Background A pathogenic role of serine protease inhibitor lymphoepithelial Kazal type-related inhibitor (LEKTI) in atopic dermatitis (AD) is currently in intense debate. Analyses of an association between genetic polymorphisms of SPINK5 and atopic diseases revealed contradictory results. Herein, we assessed the role of LEKTI in AD at an expressional and functional level. Methods The expression of LEKTI and its inhibitory capacity was measured by real-time polymerase chain reaction and hydrolytic activity assay, respectively, in keratinocyte cell cultures of three AD patients in comparison to cultures of healthy individuals (5×) and Netherton (NS) patients (3×).

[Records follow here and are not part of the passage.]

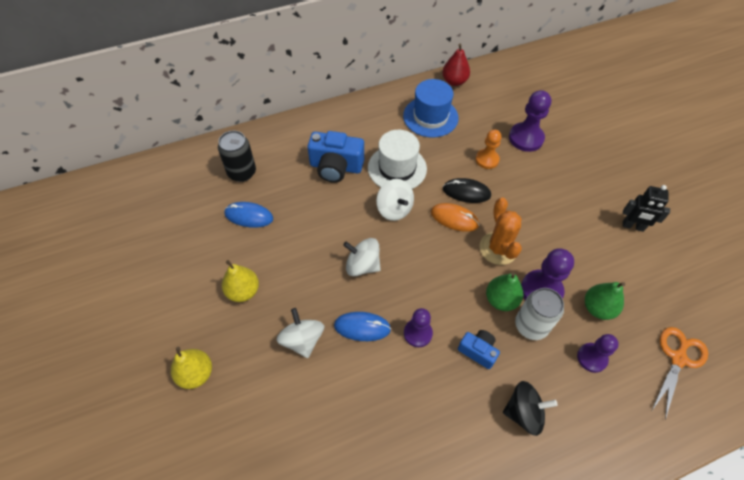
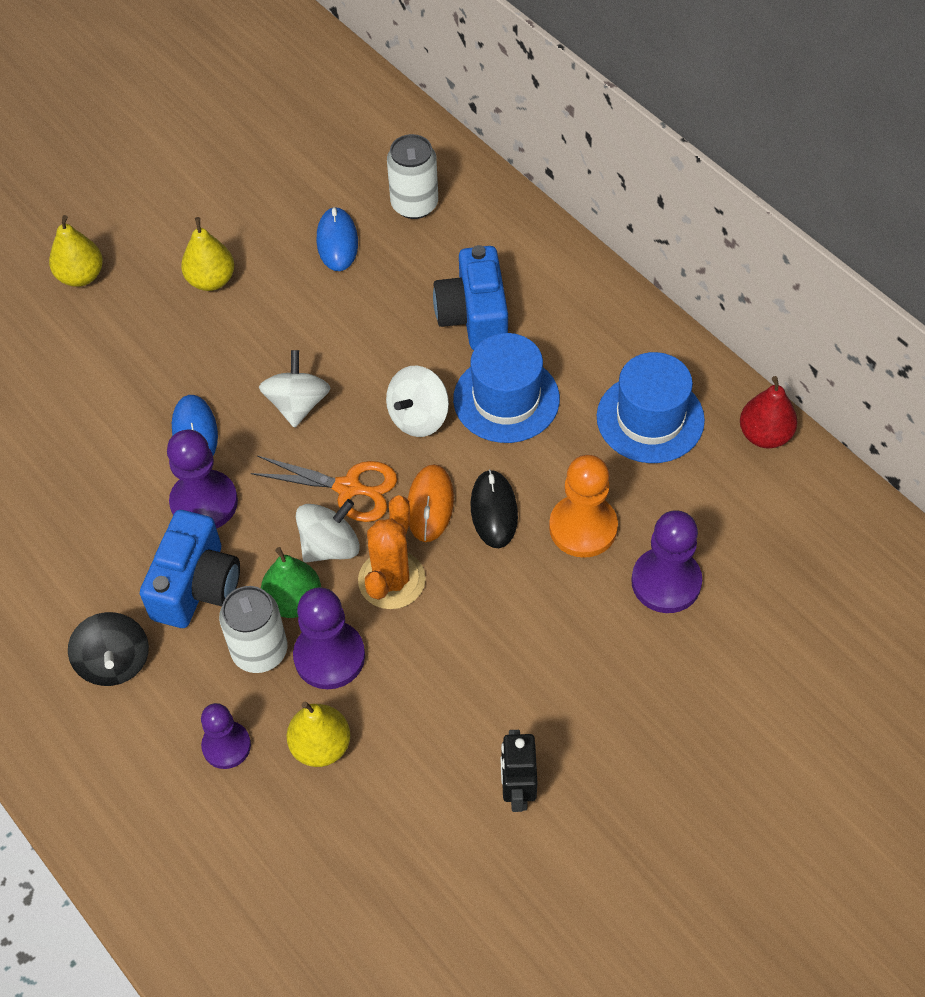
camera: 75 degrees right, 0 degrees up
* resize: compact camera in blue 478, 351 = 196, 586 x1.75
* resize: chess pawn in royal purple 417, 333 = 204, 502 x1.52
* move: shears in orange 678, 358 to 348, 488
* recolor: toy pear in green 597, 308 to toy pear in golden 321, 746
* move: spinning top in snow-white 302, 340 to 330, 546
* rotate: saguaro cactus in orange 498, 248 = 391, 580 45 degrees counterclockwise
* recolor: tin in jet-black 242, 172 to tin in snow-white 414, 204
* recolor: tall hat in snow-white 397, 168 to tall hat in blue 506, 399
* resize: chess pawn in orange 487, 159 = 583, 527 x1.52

Results Expression of LEKTI was significantly decreased in AD vs. healthy volunteers. Due to reduced protease inhibition, trypsin-like hydrolytic activity in AD was slightly increased, although not significantly. Conclusions Even though the number of investigated subjects was small and hydrolytic activity was only slightly increased, the results denote that LEKTI might be diminished in AD. The study also disclosed the necessity of functional analyses in addition to genetic investigations to gain further and more detailed insights into the role of LEKTI in AD.